Il volo Alitalia 4128 era un volo di linea tra l’aeroporto Fiumicino e Palermo-Punta Raisi, con 129 tra passeggeri e membri dell’equipaggio a bordo. Il 23 dicembre 1978, alle ore 00:38, il McDonnell Douglas DC-9-32 dell’Alitalia I-DIKQ «Isola di Stromboli» che volava su quella tratta impattò sul Mar Tirreno a circa 3 km a nord dell’aeroporto, mentre era nella fase di avvicinamento finale alla pista di atterraggio. L’incidente fu attribuito a un errore dei piloti nell’eseguire le procedure per un atterraggio notturno. Morirono 108 persone, tra passeggeri e membri dell’equipaggio. I superstiti furono 21. Una delle tragedie che hanno scosso l’Italia, a poche ore dal Natale.
Tra quegli uomini e quelle donne, nei terribili secondi sospesi tra la vita e la morte mentre la carlinga si inabissava nel buio, due pontini giocatori di basket: Gianni Carboni e Patrizio Iannitti. Giocavano nel campionato regionale siciliano di Promozione con la maglia del Cefalù.
Gianni aveva ventidue anni, lavorava alla Sicma Sud, industria metalmeccanica di Latina Scalo, era felice come tutti i ragazzi della sua età. Un tipo taciturno e concreto, di origine marchigiana, arrivato dal quartiere del Gionchetto a giocare a basket all’oratorio salesiano a soli quattordici anni.

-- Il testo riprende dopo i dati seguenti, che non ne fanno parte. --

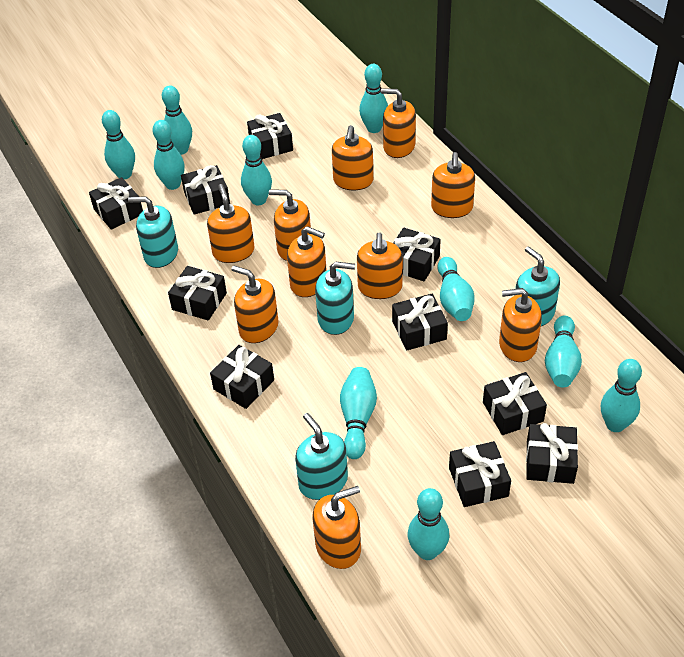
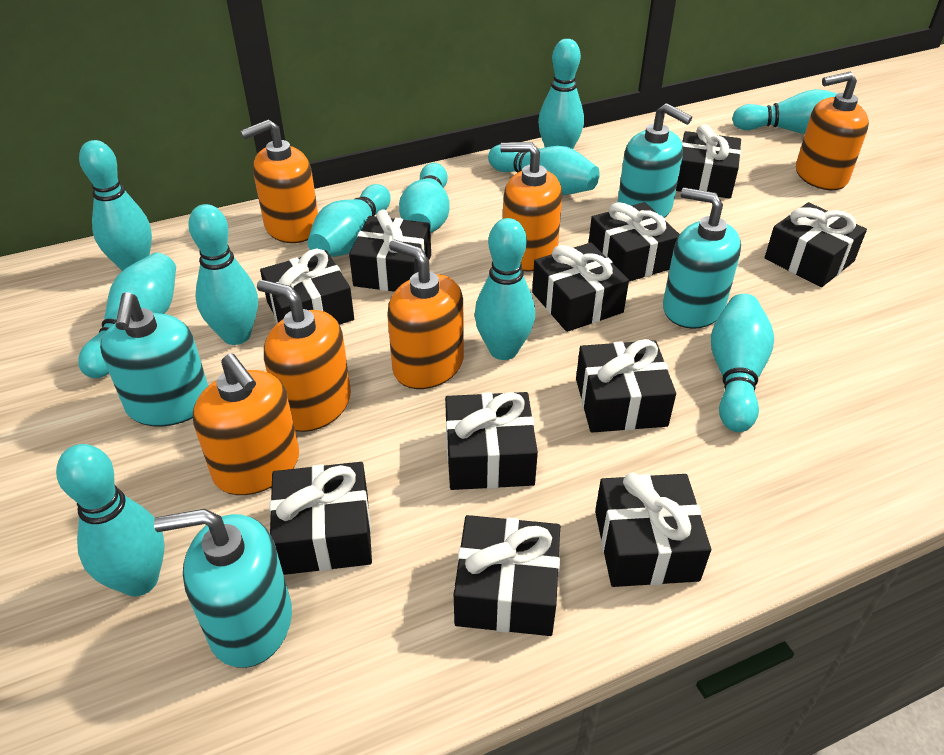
black gift: 10 -> 11
orange soap dispenser: 10 -> 6
turquoise bowling pin: 10 -> 11

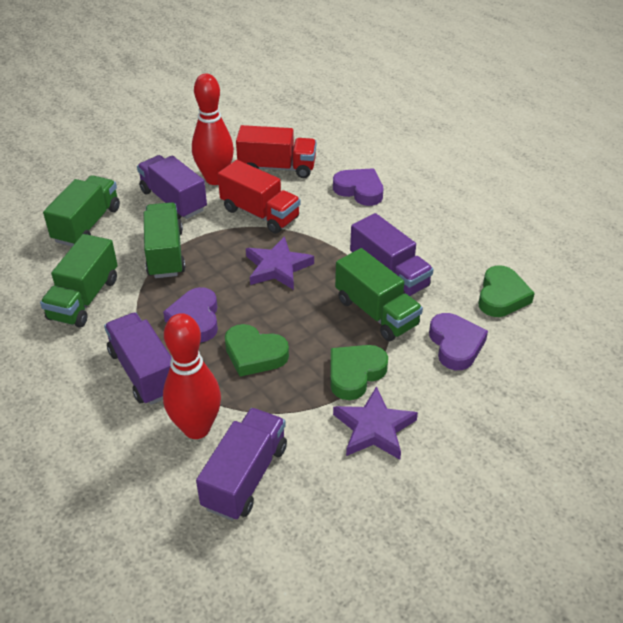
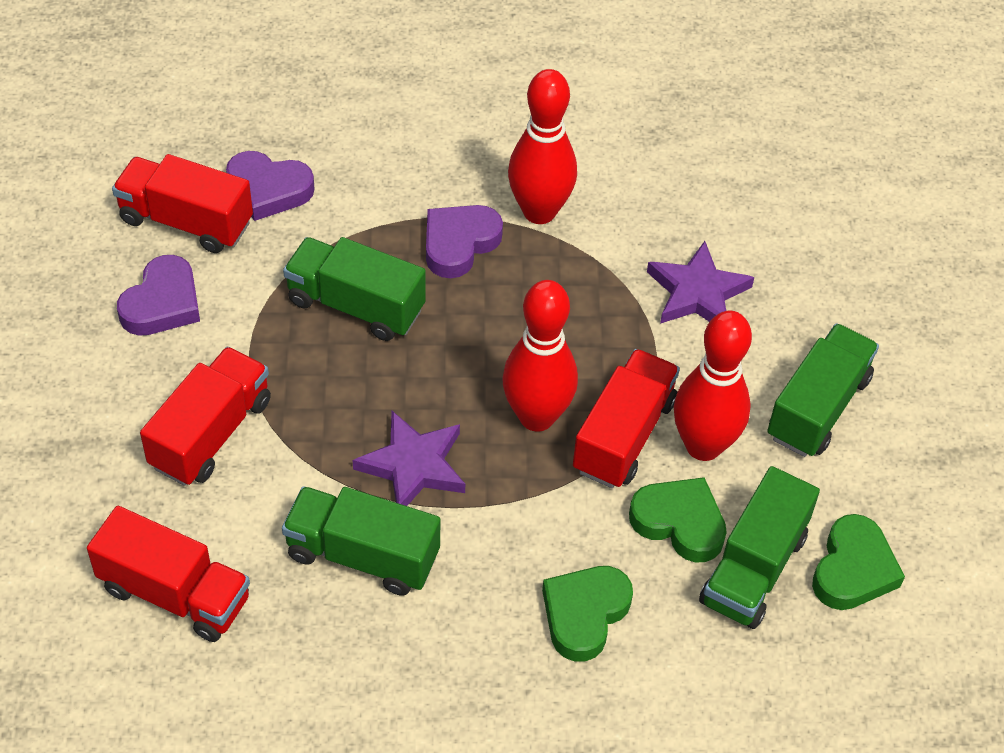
purple truck: 4 -> 0
red bowling pin: 2 -> 3
red truck: 2 -> 4

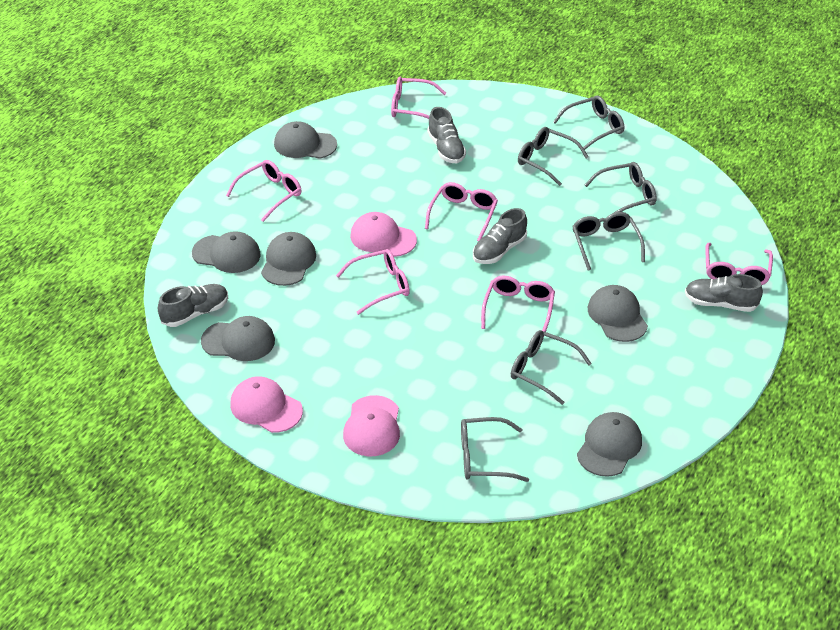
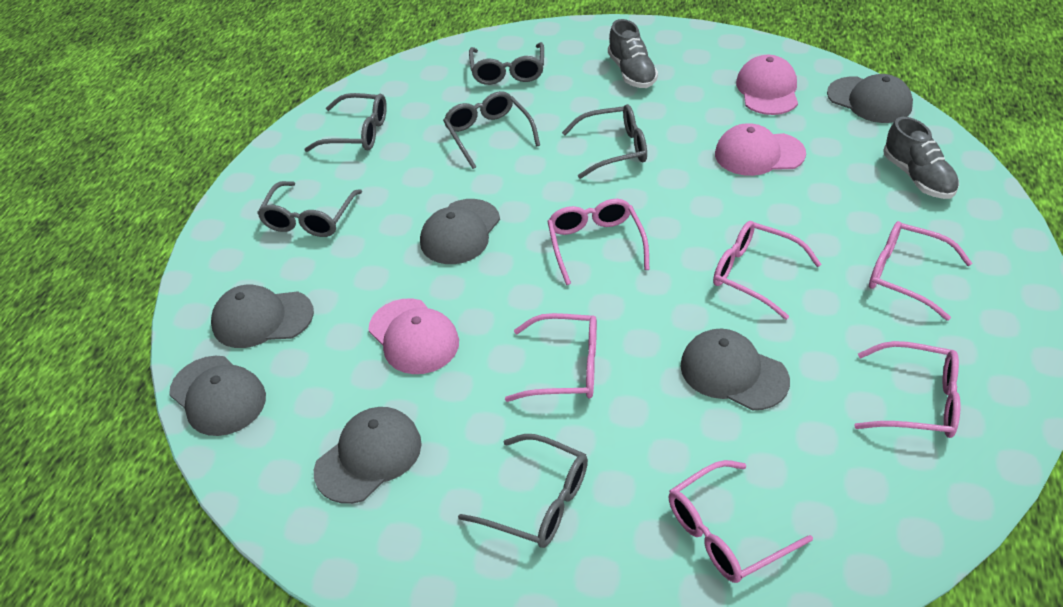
grey shoe: 4 -> 2

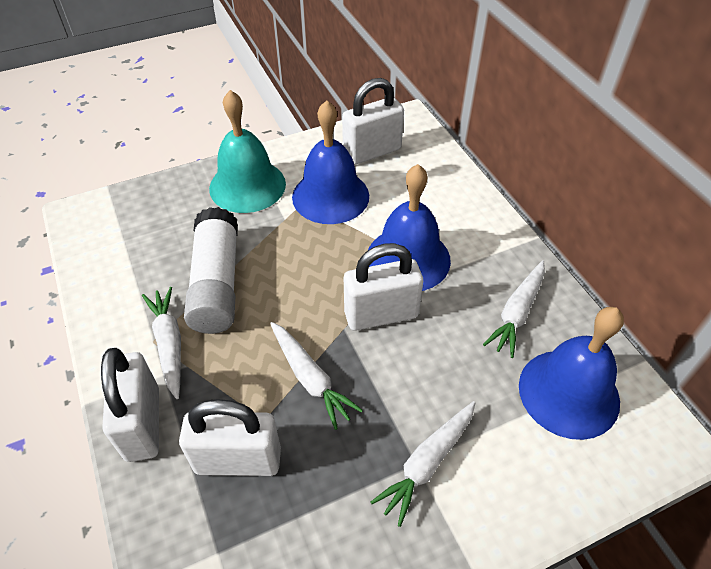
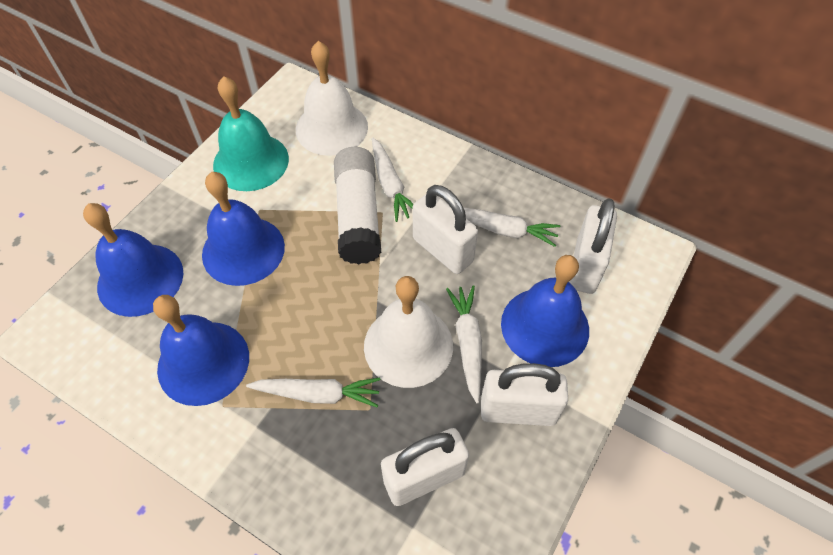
blue bell: 3 -> 4
white bell: 0 -> 2

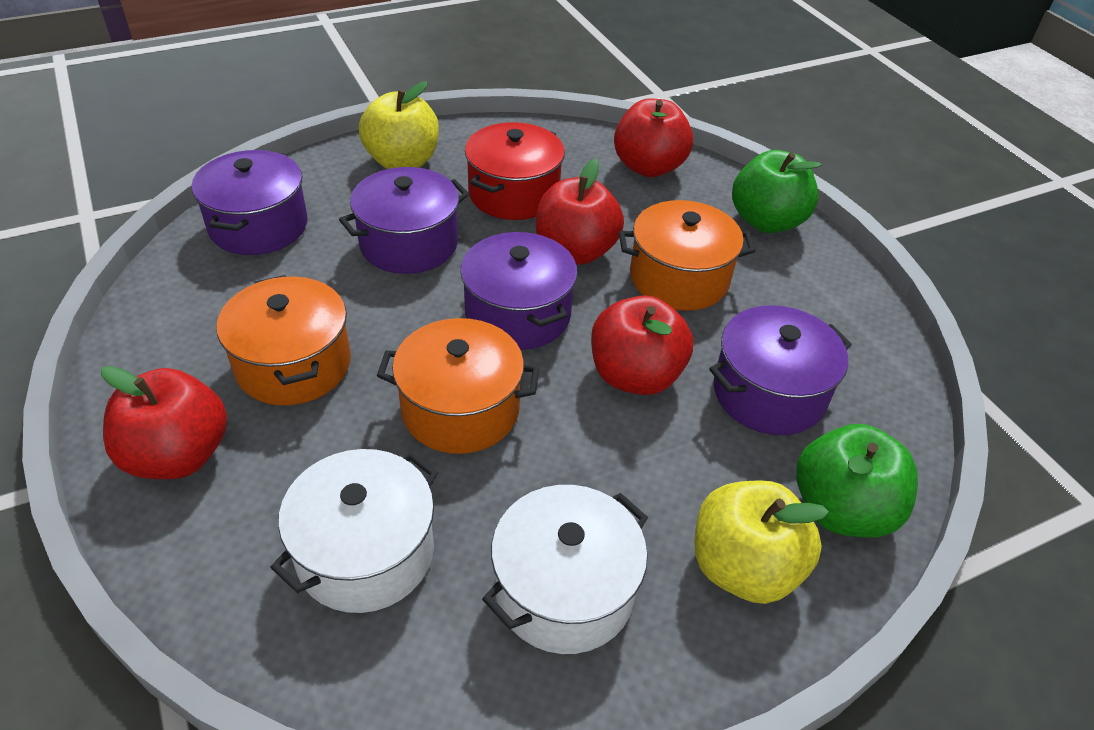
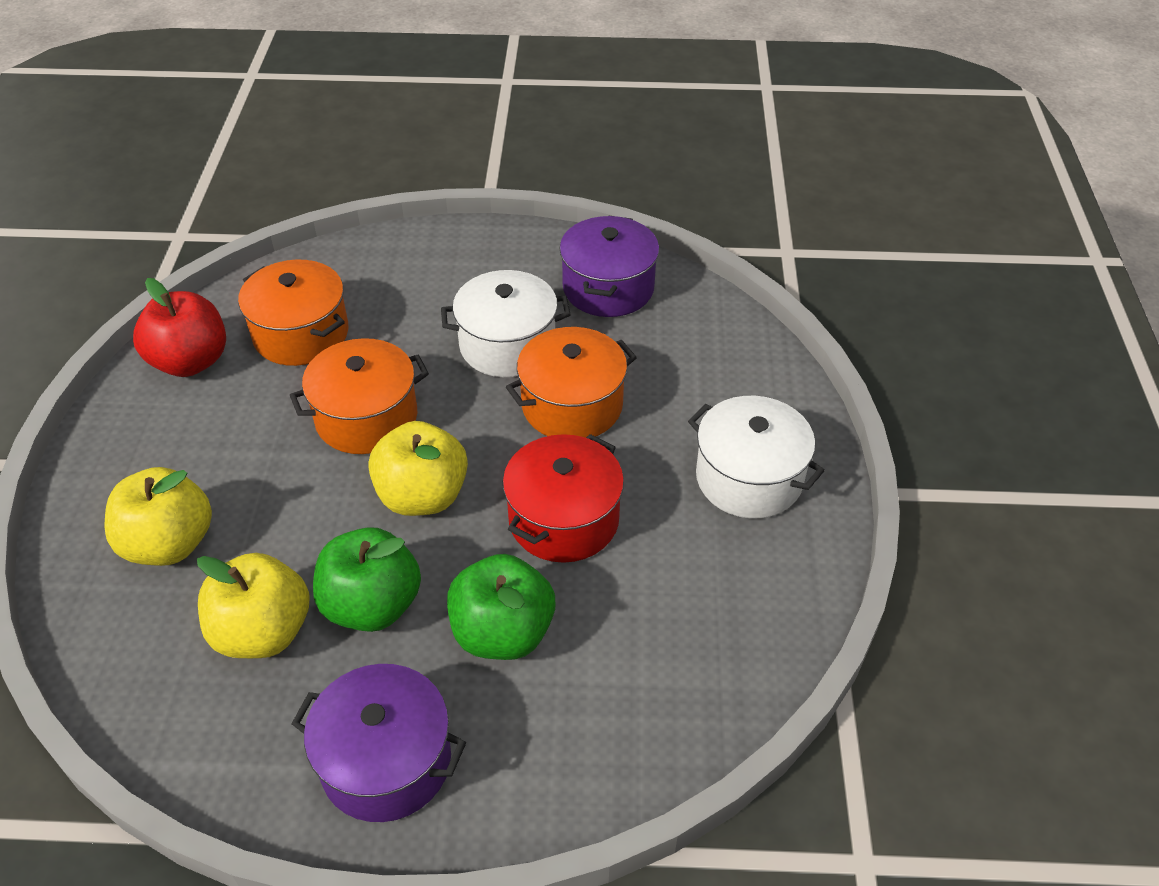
purple pot: 4 -> 2
red apple: 4 -> 1
yellow apple: 2 -> 3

Giungeva a bordo del suo inseparabile motorino e si metteva a tirare sul campo all’aperto. Fu convinto a praticare dal cugino Secondo, che già da tempo era una delle colonne dell’AB Latina. L’escalation di Gianni Carboni fu rapida: Allievi, Cadetti, Juniores, Serie D e C. Poi decise di lasciare l’AB Latina per la Sicma. Cessato il rapporto cestistico con il club aziendale ricevette, insieme a Iannitti, un’offerta interessante da Cefalù. «Ti allenerai a Latina,» dissero i dirigenti siciliani «da noi verrai solo a giocare la partita di campionato. Semmai, sarà necessario un allenamento prima dei confronti più impegnativi».
Il 23 dicembre 1978 io ero a Caltanissetta, sostituivo in panchina, nel campionato di serie C, sponda Sicma Sud, Angelino Muzio, occupato con la sua profumeria. Angelino – amico di sempre – mi aveva chiesto una cortesia, non potevo rifiutare. Arrivammo in aereo a Catania Fontanarossa, poi raggiungemmo in pullman il capoluogo nisseno. L’accoglienza fu calda, come succede sempre in Sicilia, ma c’era qualcosa di particolare che non riuscivamo a captare nell’atteggiamento premuroso dei dirigenti della Robur.
Pranzammo e ci recammo a riposare in albergo, nelle stanze prenotate da tempo. Avevamo sentito parlare di un disastro aereo a Punta Raisi, ma nessuno pensava alla presenza sull’aereo di Gianni Carboni e Patrizio Iannitti. Italo Carloni -il vice allenatore – aveva comprato una copia de L’Ora di Palermo, un giornale molto diffuso in Sicilia a quei tempi. C’era pubblicato l’elenco provvisorio dei dispersi, lo sguardo finì su un nome: Giovanni Carbone, con la lettera «e» finale.
All’inizio di un pomeriggio sonnolento pensammo a lui, al giocatore di basket di Latina che indossava la maglia del Cefalù. Italo disse: «Paolo, vedrai che non è lui, in Promozione non si gioca durante la settimana». Invece Carboni e Iannitti dovevano disputare un recupero di campionato. La Federbasket aveva deciso in pochi giorni. I due cestisti allora si erano recati a Fiumicino e avevano cercato un posto sul primo volo utile per Palermo. «Non ci sono posti disponibili», dissero alla biglietteria Alitalia. Un’anziana coppia di pensionati capitolini vide Gianni e Patrizio un po’ sconvolti, insistevano per avere due biglietti. Dopo qualche minuto, i coniugi romani dissero: «Noi non abbiamo fretta di raggiungere Palermo, vi lasciamo i nostri posti». Grande soddisfazione per i due perni del Cefalù, che non avrebbero mai pensato di trovare la morte su quel volo maledetto.
Nel pomeriggio, alle 16.00, telefonammo alla Prefettura di Latina che, purtroppo, ci diede la ferale notizia. Solo in quel momento capimmo il perché dell’atteggiamento così cortese dei dirigenti siciliani, che sapevano del disastro ma non avevano il coraggio di farci conoscere la verità. Dopo la partita, ci riunimmo in albergo e, colti da paura, decidemmo di tornare a Latina in pullman. Una giornata tristissima.